Of the unregistered parties within Iran, some such as the "Iran Nation Party" had been tolerated. However, in November 1998 the leader of that party, Dariush Forouhar, and his wife Parvaneh Forouhar were murdered by unknown assailants. Three senior members of INP were arrested at the outbreak of the street riots in July 1999, accused of provoking riots and using anti-Islamic slogans. Nine activists were reportedly killed in the 1990s.

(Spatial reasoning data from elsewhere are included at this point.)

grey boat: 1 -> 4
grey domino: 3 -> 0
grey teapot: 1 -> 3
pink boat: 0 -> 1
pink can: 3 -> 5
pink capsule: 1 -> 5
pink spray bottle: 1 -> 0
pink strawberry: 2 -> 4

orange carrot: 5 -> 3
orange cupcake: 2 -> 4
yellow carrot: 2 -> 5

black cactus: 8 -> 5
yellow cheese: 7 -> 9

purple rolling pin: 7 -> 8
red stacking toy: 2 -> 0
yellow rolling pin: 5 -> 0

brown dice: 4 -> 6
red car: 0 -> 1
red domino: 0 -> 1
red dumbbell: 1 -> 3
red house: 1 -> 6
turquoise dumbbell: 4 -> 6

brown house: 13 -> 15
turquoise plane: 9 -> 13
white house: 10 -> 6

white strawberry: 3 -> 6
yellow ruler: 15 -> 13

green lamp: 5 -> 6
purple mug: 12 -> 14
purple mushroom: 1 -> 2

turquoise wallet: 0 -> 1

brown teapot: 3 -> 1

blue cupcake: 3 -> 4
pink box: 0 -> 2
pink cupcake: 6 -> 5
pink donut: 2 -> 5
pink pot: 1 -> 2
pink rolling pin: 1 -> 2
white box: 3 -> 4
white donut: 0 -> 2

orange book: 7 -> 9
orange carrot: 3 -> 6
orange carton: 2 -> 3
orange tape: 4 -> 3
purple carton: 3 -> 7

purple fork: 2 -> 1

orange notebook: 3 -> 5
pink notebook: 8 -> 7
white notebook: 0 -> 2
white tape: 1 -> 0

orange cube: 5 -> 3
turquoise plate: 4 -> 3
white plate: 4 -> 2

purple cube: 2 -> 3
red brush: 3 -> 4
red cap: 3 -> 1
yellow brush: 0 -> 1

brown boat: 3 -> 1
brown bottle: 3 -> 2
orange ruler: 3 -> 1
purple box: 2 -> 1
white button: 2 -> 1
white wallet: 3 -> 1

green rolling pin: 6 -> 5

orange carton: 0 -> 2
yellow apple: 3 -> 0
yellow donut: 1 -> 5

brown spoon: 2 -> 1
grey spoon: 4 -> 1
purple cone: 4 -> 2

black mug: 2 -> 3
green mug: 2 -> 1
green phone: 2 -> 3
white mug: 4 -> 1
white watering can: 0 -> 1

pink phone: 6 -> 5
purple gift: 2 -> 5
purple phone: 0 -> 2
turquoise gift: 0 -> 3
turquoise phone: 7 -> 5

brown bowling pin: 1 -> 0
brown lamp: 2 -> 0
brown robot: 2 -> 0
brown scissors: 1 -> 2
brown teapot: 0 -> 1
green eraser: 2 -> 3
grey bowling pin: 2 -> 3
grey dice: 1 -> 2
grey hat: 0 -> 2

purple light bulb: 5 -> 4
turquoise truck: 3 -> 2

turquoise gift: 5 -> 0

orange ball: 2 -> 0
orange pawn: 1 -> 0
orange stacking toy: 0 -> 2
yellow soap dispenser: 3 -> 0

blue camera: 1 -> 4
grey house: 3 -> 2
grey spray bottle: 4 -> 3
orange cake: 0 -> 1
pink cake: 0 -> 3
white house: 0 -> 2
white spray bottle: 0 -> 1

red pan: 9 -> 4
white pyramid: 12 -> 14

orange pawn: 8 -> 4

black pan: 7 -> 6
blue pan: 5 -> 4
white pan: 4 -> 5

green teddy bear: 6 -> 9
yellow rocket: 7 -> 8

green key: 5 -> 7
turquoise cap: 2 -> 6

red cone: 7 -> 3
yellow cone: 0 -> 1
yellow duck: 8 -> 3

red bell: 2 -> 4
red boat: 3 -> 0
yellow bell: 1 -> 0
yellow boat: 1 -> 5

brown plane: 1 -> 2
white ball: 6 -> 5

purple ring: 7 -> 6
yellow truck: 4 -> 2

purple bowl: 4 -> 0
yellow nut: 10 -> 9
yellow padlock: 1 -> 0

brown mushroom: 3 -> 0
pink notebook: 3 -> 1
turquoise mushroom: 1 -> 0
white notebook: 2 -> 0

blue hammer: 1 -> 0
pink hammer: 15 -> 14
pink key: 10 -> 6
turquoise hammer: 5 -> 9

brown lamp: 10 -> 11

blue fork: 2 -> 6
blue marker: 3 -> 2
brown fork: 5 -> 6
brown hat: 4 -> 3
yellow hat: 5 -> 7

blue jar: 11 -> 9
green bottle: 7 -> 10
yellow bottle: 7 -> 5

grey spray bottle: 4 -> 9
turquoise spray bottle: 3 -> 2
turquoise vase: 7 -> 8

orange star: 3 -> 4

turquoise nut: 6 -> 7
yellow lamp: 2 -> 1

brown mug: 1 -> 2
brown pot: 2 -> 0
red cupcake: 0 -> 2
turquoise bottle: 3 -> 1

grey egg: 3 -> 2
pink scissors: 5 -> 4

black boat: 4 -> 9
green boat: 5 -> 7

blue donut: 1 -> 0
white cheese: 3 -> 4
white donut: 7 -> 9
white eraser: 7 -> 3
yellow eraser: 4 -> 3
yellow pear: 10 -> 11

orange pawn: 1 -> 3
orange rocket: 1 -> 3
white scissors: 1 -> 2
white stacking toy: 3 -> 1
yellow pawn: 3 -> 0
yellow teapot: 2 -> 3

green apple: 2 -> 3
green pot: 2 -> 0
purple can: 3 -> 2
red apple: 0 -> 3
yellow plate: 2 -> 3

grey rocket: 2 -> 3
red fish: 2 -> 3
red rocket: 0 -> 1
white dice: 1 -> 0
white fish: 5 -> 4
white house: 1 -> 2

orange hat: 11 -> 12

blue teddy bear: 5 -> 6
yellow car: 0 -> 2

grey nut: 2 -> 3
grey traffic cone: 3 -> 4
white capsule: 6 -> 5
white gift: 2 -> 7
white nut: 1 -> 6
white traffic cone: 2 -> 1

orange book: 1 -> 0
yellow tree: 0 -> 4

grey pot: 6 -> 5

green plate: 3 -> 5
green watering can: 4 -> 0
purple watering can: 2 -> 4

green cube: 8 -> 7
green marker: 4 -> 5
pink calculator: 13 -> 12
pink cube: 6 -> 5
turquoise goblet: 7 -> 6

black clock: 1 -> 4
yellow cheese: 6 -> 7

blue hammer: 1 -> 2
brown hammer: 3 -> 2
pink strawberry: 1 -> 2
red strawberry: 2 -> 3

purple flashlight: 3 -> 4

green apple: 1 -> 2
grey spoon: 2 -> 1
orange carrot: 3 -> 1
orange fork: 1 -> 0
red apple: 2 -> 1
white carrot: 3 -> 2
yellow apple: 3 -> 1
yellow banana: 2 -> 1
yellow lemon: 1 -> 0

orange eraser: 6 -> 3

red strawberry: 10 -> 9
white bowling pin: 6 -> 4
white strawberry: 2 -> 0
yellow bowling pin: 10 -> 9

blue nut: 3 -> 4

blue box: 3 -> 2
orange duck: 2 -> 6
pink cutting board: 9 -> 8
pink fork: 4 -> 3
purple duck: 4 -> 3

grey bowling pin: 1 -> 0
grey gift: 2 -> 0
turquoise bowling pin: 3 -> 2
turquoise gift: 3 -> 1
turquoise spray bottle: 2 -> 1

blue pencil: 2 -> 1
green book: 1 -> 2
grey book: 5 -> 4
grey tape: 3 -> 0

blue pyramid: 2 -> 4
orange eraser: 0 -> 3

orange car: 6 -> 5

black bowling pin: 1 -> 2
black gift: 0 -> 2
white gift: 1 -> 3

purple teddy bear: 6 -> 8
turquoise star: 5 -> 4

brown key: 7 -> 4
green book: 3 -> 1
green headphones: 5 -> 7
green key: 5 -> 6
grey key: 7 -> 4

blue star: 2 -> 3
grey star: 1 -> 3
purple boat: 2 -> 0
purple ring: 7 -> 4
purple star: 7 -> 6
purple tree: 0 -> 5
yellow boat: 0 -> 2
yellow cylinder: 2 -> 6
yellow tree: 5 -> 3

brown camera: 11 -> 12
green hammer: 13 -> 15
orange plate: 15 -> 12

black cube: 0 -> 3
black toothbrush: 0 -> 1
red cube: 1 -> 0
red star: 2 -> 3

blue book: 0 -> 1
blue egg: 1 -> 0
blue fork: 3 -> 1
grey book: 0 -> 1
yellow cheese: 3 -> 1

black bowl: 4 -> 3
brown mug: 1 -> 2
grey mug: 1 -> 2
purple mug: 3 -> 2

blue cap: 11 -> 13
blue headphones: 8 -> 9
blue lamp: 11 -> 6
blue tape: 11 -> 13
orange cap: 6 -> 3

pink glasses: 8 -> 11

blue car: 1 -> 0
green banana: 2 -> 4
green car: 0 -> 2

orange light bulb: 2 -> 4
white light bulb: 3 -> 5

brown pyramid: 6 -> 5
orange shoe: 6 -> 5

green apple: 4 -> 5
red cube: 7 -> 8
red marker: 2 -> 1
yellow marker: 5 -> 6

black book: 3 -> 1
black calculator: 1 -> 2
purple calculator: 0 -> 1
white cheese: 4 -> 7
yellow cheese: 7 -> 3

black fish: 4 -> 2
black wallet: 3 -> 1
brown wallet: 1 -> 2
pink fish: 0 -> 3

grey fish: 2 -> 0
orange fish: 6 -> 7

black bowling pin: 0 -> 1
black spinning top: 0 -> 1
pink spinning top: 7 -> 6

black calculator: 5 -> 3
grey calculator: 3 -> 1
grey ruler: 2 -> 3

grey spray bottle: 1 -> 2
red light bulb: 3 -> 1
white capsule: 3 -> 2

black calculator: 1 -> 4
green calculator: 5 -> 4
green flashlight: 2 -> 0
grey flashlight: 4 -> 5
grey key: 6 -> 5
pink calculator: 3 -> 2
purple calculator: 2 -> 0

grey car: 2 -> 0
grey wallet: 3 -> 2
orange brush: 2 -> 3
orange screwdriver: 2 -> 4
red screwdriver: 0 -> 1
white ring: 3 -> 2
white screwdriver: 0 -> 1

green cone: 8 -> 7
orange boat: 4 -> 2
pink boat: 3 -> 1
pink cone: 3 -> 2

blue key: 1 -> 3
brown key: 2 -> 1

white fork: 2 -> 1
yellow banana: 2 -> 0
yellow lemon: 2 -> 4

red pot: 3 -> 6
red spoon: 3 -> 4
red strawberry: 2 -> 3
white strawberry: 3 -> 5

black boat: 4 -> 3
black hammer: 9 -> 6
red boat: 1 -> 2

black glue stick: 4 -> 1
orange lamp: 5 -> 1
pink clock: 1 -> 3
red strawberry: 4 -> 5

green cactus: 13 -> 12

Prominent political dissidents who disappeared in 1998 were Pirouz Davani in August and Javad Sharif in November. A spate of disappearances in late 1998 also included prominent writers and intellectuals, with Mohammad Mokhtari and Mohammad Jafar Pouyandeh later found dead. Though several senior figures of the leadership blamed the disappearances and murders on "foreign hands," it was revealed that active-duty agents of the Ministry of Intelligence had carried out the killings. Minister of Intelligence Qorban Ali Dori-Najafabadi and several of his senior deputies resigned their posts following these revelations.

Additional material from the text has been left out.